He told his audience of more than 200 that the pact with Iran is the most solid non-proliferation agreement ever negotiated.
He also insisted that the agreement, reached last month in Vienna between Iran and the P5+1 group comprised of the US, Russia, China, France and Britain, plus Germany, is based on verification, not on trust, and that it guarantees that Tehran will not have short-term access to the materials needed to build a nuclear bomb.
Obama said that if Congress kills the pact, the US will lose its credibility as a leader in diplomacy.
Lawmakers would only be able to prevent the US from participating in the pact if a two-thirds majority in both houses of Congress vote to do so, thus invalidating the veto that Obama has promised to impose on any bill overturning the accord.
Obama has involved himself in lobbying for the pact in a very personal way, devoting much time and effort to his campaign to try and sell the benefits of the accord to skeptical lawmakers and meeting to date with about 80 of them.

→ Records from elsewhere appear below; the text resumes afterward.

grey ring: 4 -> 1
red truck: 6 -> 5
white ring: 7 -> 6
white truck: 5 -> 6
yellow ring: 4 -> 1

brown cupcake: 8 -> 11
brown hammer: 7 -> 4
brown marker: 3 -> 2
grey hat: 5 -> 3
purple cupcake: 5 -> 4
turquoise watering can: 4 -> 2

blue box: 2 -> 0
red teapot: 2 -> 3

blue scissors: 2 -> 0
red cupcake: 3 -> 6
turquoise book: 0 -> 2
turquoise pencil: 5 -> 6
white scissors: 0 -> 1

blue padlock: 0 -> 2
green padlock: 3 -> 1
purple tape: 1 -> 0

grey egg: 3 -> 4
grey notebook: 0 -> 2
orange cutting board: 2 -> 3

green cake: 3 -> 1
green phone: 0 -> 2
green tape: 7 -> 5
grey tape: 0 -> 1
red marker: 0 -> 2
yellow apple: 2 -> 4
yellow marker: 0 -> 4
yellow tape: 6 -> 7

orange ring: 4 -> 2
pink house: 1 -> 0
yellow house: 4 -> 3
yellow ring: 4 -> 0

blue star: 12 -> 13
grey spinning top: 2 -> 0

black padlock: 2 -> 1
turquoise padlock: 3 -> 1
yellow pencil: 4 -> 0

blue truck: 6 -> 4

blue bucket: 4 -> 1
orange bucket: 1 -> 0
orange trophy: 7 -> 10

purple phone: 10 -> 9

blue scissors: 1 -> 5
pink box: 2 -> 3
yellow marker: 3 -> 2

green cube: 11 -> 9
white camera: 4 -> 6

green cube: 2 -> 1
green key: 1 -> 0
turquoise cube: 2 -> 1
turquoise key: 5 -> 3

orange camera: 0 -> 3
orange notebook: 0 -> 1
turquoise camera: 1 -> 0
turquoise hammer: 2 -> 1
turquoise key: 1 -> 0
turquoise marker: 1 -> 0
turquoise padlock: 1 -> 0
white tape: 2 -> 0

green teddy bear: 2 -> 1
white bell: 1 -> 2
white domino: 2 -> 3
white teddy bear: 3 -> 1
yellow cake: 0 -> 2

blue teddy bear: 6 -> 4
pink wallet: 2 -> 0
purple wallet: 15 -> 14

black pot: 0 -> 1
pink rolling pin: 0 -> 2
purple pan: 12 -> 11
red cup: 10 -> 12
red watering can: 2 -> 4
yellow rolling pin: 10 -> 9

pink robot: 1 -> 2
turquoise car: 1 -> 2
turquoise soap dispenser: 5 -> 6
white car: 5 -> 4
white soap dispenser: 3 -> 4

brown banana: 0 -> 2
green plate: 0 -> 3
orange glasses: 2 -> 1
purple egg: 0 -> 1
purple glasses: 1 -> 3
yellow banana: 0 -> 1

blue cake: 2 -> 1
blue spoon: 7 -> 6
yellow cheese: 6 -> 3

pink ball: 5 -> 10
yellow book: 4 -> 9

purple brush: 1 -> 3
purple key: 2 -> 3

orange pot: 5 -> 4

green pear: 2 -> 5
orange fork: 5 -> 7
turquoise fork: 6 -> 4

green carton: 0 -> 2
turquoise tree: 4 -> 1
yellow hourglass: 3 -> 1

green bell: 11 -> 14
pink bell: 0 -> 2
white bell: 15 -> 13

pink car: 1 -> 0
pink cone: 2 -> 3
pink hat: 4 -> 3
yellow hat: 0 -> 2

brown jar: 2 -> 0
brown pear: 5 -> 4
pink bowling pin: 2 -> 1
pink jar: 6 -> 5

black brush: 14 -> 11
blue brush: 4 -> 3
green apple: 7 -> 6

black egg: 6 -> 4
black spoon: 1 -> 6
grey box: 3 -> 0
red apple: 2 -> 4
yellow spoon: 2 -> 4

On Wednesday, the president said that he is ready to talk about increasing defence aid to Israel, whose government vehemently opposes the accord with Iran.
The agreement sets forth that Tehran will limit its nuclear programme so that it will be unable to build nuclear weapons for at least the next 10 years in exchange for the international community's lifting of sanctions that are severely burdening the Iranian economy.